Activity:
Everything in the data below is left aside except the lines from the one containing "line: (90, 550)" through the one containing "line: (1147, 661)"; repeat those exactly.

BEGIN

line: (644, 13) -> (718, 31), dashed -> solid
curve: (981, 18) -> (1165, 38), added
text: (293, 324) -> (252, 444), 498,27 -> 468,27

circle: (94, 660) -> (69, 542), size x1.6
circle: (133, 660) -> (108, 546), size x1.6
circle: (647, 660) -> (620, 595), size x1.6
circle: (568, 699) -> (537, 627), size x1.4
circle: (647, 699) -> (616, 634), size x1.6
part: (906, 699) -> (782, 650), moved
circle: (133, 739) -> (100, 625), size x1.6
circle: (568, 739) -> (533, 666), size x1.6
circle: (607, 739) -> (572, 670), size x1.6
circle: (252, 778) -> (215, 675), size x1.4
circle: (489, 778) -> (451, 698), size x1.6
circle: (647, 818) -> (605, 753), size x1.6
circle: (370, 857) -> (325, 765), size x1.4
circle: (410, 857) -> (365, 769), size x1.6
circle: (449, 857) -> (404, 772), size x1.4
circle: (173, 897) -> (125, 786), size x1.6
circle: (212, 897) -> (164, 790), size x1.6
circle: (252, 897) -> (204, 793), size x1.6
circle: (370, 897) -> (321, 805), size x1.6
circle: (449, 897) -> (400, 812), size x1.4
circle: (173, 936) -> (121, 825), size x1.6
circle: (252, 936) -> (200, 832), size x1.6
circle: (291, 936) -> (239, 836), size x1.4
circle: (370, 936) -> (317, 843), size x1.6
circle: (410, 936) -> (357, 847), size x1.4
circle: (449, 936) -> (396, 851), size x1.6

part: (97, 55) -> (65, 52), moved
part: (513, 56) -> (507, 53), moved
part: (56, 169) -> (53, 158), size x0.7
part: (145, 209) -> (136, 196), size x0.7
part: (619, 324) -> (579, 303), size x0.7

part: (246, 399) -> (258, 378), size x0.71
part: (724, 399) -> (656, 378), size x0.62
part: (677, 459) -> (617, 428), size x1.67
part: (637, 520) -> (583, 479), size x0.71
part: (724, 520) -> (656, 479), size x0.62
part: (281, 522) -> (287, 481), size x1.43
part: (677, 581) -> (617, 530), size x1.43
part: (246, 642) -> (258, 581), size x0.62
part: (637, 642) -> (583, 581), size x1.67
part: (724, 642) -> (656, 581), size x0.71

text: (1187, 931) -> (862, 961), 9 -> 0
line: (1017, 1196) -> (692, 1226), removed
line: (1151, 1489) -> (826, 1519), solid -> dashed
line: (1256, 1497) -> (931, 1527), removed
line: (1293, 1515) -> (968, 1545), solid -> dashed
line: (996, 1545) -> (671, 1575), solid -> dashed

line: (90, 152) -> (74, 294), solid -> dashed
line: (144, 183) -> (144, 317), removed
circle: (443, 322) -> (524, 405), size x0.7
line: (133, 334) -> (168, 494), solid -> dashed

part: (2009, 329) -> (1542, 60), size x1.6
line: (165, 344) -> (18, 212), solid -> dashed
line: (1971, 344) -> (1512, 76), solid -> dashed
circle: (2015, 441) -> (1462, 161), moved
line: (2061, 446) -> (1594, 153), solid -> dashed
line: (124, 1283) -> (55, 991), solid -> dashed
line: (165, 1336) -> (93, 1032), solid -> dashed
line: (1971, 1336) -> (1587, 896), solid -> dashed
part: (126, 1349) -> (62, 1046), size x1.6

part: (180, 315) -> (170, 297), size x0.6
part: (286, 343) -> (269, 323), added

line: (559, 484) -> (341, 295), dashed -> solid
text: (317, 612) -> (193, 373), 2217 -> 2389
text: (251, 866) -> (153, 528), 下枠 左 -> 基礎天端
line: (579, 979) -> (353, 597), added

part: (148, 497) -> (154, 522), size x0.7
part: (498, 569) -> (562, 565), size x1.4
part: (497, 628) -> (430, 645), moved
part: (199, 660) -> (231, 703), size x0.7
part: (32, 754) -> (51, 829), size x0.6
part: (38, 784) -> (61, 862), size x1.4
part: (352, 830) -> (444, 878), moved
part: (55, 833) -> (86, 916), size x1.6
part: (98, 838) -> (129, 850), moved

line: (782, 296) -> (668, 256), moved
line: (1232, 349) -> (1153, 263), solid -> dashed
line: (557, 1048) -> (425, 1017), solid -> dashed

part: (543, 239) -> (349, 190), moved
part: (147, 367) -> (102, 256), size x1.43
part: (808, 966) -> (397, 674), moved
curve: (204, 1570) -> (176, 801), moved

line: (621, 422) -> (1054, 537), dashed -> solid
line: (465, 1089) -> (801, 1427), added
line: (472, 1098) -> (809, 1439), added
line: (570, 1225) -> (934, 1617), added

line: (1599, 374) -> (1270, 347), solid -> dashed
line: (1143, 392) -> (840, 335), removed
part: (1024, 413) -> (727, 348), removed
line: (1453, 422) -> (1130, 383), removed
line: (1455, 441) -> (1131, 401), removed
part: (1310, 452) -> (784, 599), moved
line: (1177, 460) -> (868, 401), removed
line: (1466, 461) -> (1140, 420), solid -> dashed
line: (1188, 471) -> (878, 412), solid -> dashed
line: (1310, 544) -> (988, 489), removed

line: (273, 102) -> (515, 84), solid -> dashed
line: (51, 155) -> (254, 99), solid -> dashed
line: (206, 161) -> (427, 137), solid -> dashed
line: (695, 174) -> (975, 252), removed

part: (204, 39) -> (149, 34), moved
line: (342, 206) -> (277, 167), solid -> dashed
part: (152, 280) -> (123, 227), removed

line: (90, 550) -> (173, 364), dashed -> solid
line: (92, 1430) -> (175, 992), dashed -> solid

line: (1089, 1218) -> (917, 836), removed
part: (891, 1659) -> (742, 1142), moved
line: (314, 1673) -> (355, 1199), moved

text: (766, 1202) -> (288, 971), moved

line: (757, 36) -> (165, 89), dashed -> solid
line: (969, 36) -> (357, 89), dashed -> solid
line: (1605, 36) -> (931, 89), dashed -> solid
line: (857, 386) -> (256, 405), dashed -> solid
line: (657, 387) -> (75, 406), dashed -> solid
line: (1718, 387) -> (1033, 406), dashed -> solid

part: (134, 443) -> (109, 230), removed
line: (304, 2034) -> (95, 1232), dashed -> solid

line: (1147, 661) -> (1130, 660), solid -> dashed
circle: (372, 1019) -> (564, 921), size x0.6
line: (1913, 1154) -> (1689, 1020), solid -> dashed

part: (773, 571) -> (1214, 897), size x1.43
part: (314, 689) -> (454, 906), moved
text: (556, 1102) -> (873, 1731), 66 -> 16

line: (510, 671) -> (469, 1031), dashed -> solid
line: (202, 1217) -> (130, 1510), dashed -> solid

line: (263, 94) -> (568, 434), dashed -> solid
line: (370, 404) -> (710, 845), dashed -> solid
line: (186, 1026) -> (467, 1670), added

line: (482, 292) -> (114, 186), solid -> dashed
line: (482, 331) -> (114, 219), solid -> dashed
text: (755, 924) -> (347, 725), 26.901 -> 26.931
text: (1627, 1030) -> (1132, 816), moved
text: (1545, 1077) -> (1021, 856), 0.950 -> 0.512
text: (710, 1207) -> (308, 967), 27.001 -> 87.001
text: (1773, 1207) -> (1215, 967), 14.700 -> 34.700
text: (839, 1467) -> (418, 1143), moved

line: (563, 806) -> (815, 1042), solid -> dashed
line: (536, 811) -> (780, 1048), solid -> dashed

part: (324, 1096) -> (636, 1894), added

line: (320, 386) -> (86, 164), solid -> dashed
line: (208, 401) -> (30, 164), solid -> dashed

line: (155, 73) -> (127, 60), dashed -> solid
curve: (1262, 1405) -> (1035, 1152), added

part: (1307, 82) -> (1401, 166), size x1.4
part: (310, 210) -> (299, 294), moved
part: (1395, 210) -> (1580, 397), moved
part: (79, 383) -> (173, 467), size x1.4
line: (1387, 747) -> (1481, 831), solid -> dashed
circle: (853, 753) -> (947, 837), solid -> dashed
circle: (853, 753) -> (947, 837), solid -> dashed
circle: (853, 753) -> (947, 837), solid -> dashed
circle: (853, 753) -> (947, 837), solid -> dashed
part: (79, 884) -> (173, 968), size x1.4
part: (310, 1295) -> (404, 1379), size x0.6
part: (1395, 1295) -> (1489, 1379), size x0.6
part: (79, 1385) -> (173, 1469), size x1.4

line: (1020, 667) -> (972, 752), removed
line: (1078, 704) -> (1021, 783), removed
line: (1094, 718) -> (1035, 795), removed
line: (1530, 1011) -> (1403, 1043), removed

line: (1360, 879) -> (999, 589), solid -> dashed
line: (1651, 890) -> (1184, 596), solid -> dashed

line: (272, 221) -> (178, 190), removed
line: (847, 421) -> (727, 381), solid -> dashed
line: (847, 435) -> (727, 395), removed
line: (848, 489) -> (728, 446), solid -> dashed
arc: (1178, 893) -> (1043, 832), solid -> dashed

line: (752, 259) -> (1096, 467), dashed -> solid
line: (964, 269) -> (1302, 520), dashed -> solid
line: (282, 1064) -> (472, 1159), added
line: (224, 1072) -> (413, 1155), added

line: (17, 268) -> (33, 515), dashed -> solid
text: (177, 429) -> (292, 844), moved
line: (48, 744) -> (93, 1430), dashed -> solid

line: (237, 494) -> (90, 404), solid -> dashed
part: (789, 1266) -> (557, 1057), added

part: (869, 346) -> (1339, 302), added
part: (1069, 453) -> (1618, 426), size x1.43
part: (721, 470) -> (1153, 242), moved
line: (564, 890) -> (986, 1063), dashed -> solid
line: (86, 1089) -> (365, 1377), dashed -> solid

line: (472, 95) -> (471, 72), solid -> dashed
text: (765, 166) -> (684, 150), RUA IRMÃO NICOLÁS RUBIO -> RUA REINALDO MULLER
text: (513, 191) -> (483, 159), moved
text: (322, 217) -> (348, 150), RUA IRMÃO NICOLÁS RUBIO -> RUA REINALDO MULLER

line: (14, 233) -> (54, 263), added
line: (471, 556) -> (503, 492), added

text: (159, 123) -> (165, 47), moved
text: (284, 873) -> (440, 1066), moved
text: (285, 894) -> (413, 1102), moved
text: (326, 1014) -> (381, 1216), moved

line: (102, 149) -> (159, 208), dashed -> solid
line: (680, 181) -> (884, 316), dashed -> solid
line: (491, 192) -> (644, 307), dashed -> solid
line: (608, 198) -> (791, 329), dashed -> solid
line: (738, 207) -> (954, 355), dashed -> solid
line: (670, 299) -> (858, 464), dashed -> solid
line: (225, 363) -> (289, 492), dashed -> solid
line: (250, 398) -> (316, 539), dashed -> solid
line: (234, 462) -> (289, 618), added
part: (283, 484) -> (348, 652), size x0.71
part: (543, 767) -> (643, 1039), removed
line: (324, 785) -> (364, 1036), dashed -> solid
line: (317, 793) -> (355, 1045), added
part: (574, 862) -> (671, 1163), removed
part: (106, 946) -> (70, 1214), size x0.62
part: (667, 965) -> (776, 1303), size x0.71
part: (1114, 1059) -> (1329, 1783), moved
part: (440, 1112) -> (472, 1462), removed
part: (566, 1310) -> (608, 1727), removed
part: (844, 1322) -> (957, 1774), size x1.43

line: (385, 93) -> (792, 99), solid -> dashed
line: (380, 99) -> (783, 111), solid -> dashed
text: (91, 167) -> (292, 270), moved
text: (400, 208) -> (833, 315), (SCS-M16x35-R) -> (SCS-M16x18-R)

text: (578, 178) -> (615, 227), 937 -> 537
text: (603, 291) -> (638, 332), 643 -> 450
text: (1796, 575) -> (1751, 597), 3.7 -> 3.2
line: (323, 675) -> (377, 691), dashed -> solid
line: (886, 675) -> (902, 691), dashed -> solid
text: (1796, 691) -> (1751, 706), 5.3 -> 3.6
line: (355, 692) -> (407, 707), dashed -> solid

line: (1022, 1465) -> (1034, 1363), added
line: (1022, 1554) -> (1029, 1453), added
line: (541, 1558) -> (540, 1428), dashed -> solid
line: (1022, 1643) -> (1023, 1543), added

END

Result:
line: (90, 550) -> (173, 364), dashed -> solid
line: (92, 1430) -> (175, 992), dashed -> solid

line: (1089, 1218) -> (917, 836), removed
part: (891, 1659) -> (742, 1142), moved
line: (314, 1673) -> (355, 1199), moved

text: (766, 1202) -> (288, 971), moved

line: (757, 36) -> (165, 89), dashed -> solid
line: (969, 36) -> (357, 89), dashed -> solid
line: (1605, 36) -> (931, 89), dashed -> solid
line: (857, 386) -> (256, 405), dashed -> solid
line: (657, 387) -> (75, 406), dashed -> solid
line: (1718, 387) -> (1033, 406), dashed -> solid

part: (134, 443) -> (109, 230), removed
line: (304, 2034) -> (95, 1232), dashed -> solid

line: (1147, 661) -> (1130, 660), solid -> dashed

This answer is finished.